腕の中で寝ているフィルシスをじっと眺めながら話す様子に、ラークは驚いて尋ねる。
「見てたのか?!お前一体どこにいたんだ」
「後ろ」
「…あの、姿を見えなくする呪文か」
二人で潜入捜査をした時によく唱えてもらった暗黒魔法だ。
「そうそう。だから私の所までは幻術は来なかった」
「って、お前なあ…!何かあったらどうすんだよ」
「ラークなら大丈夫って、思っているんだがな」
「そうかよ…」
何だか疲れて、ラークは気を取り直して進もうとした。
「う………」
騒がしい声で気がついたのか、フィルシスが目を覚ます。
「……シャーレン」
どこか安堵したように、フィルシスは呟いた。
「……!」
しかし、ラークがいる前で抱きあげられているのが恥ずかしくなって、すぐに降りた。
「おや、もう大丈夫なんですか?」
「うん…」
フィルシスは小さく頷いた。
にやにや笑うシャーレンにそう聞かれると、先程のことが思い出されて恥ずかしくなった。

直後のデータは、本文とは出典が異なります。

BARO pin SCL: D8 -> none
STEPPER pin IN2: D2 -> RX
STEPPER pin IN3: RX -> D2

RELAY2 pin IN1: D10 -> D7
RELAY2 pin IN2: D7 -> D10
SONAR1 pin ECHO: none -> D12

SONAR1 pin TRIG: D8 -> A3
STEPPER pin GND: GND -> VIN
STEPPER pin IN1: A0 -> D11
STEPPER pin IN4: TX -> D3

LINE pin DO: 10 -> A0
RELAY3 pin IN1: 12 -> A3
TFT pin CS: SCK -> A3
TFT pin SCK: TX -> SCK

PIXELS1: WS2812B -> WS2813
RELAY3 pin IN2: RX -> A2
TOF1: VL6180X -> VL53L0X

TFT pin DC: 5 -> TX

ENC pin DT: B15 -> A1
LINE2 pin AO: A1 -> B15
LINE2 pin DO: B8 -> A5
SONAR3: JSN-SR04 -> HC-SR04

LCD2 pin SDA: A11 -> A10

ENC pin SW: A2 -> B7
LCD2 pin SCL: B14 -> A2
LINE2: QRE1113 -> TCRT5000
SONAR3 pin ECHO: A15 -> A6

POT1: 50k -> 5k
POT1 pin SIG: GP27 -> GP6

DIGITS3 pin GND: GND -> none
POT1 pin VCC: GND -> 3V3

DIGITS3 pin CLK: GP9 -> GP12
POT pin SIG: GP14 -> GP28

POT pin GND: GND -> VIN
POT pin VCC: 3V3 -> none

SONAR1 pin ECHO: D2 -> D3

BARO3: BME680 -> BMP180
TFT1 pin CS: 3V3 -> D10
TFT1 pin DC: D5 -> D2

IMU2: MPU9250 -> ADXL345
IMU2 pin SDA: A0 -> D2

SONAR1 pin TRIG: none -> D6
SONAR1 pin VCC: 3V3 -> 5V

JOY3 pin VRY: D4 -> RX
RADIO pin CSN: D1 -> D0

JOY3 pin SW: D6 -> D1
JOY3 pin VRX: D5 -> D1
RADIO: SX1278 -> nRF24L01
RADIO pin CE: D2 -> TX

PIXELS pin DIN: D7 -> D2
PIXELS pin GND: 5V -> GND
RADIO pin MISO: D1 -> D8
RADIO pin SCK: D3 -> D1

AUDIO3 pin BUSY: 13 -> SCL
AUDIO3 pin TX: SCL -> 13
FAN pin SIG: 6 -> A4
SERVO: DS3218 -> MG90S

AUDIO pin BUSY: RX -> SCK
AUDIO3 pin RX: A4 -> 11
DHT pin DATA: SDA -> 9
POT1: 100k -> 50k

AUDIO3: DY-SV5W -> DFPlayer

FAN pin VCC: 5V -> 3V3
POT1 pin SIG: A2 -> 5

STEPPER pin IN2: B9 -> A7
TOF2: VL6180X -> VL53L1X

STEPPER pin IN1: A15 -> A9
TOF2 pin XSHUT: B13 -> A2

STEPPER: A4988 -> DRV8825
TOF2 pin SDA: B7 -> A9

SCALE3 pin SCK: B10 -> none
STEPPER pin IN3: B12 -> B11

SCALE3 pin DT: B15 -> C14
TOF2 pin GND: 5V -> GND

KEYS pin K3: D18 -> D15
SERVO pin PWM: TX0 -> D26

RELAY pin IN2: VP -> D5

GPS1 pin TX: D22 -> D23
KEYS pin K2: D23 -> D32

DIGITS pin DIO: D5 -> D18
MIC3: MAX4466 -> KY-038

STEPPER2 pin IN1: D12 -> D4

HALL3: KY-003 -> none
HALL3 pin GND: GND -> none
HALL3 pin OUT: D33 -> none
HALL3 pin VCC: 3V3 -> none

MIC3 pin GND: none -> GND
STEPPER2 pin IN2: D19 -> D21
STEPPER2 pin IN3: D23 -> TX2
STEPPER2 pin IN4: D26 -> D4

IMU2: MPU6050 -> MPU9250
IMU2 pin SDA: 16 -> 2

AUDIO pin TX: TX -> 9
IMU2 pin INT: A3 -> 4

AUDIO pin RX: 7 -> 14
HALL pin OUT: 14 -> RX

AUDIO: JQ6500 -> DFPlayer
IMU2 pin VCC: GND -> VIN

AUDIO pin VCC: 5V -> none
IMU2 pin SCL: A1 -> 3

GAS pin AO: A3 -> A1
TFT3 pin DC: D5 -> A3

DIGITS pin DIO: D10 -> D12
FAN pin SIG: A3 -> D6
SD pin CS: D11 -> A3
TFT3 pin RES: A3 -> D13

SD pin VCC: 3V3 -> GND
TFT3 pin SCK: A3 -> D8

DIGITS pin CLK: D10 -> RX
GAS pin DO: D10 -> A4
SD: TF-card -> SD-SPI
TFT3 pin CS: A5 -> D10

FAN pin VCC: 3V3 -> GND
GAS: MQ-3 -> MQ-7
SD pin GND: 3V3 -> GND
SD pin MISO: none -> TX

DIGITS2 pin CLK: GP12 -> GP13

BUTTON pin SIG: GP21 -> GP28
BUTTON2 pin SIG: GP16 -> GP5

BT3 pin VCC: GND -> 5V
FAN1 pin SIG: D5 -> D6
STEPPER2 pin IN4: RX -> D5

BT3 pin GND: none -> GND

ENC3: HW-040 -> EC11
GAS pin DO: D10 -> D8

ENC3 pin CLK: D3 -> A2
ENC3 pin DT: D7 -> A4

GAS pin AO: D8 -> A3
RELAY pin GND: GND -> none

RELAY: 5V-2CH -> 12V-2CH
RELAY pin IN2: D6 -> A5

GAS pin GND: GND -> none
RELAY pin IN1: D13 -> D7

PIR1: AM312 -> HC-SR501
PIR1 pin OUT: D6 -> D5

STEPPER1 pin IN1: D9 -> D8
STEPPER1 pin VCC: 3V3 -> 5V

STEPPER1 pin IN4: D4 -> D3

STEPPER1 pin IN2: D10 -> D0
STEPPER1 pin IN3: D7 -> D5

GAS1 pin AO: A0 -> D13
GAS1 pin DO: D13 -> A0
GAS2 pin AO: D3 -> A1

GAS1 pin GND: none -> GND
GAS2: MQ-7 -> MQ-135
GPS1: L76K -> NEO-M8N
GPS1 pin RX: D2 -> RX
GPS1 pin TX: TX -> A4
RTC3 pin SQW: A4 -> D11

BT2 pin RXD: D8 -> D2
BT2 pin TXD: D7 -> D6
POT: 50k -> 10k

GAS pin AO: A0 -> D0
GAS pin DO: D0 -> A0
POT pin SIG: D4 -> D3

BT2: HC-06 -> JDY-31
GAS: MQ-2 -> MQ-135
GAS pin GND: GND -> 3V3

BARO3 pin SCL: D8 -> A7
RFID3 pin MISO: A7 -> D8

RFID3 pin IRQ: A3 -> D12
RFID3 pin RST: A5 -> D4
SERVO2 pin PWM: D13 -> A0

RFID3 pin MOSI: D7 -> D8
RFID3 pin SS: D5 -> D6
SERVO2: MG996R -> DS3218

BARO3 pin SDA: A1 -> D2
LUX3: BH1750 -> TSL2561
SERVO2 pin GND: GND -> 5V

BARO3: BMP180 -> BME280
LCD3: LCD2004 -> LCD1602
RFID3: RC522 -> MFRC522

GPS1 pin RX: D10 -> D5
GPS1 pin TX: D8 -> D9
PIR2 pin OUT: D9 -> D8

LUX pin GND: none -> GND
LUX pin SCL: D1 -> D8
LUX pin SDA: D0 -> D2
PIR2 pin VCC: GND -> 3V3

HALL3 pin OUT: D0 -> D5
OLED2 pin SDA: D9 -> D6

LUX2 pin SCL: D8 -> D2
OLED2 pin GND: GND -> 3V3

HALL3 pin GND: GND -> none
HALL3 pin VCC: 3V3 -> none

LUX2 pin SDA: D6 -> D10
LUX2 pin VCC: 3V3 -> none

「そう言えば、どんな幻覚を見たんですか?そんなに怖かったんですか?」
「うん……」
思い出すだけで、涙が出そうになった。
あれを思い出すと、思わずもう一度シャーレンにしがみついてしまった。
ちゃんと触れる。夢じゃない。
本物だ…幻じゃなくて。
「お前は?聞くところによると、”その人が最も恐ろしいと思うこと”の幻術だったそうじゃないか」
フィルシスをなでながら、今度はラークに尋ねた。
「ああ、そうか成程、あれってそういう幻術だったのか…俺は……
って、聞いてどうするんだよ、あんまし思い出したくないんだよ」
「別に…ラークが最も恐ろしいことって何なんだろうなって、思っただけさ」
「絶対教えねえ」

昇り階段の上には、夜の空が視えた。
屋上に近づくにつれ、夜は明けているというのに、あのおぞましい声は絶えずに聞こえてくる。
「…や…っ!」
フィルシスは思わず耳をふさぐ。
だが、今度はシャーレンが、怨霊を抑える魔法を唱えた。
「あの森では私達は分断されて、どうしようもありませんでしたが…」
白々しい…思わずぼそっと呟いたラークを、シャーレンは横目で睨みつけた。
「あれはイグデュールの幻獣、鬼虎の犠牲になった様々な生き物の怨霊です。
それでも彼らは鬼虎には手を出せないから、憂さ晴らしに他の獣に攻撃するのです。
だから、あれらは鬼虎と同じような高位の獣を見ると、襲い掛かってくるのです。
でも、もう大丈夫ですよ。しばらくの間はあれがあなたを襲うことはない。
その間にイグデュールを倒しなさい。聖剣があれば幻覚も大丈夫でしょう?」
「うん……」
そう頷いたものの、フィルシスはできれば、戦いはもう嫌だった。
話し合いで解決できないものだろうか…

屋上に出ると、イグデュールとその幻獣の鬼虎が立っていた。
「お前と決着をつけなければならないようだな」
イグデュールはシャーレンに向き直った。
「あいつら、最高に仲が悪いんだ」
「そのようだな…」
何となく、来る前にラークが行きたくないと言っていた理由がわかった気がする。
あの二人の仲を取り持つのは大変そうだった。
「お前絶対許さない」
激しい剣幕でイグデュールはシャーレンを睨みつけた。
「何をそんなに怒っている?
私は何もお前を殺そうとなんて、思っていないのに。ただ、一言報告しにきただけなのに」
飄々と自分の怒りを受け流すシャーレンの様子を見て、イグデュールの怒りは激しさを増した。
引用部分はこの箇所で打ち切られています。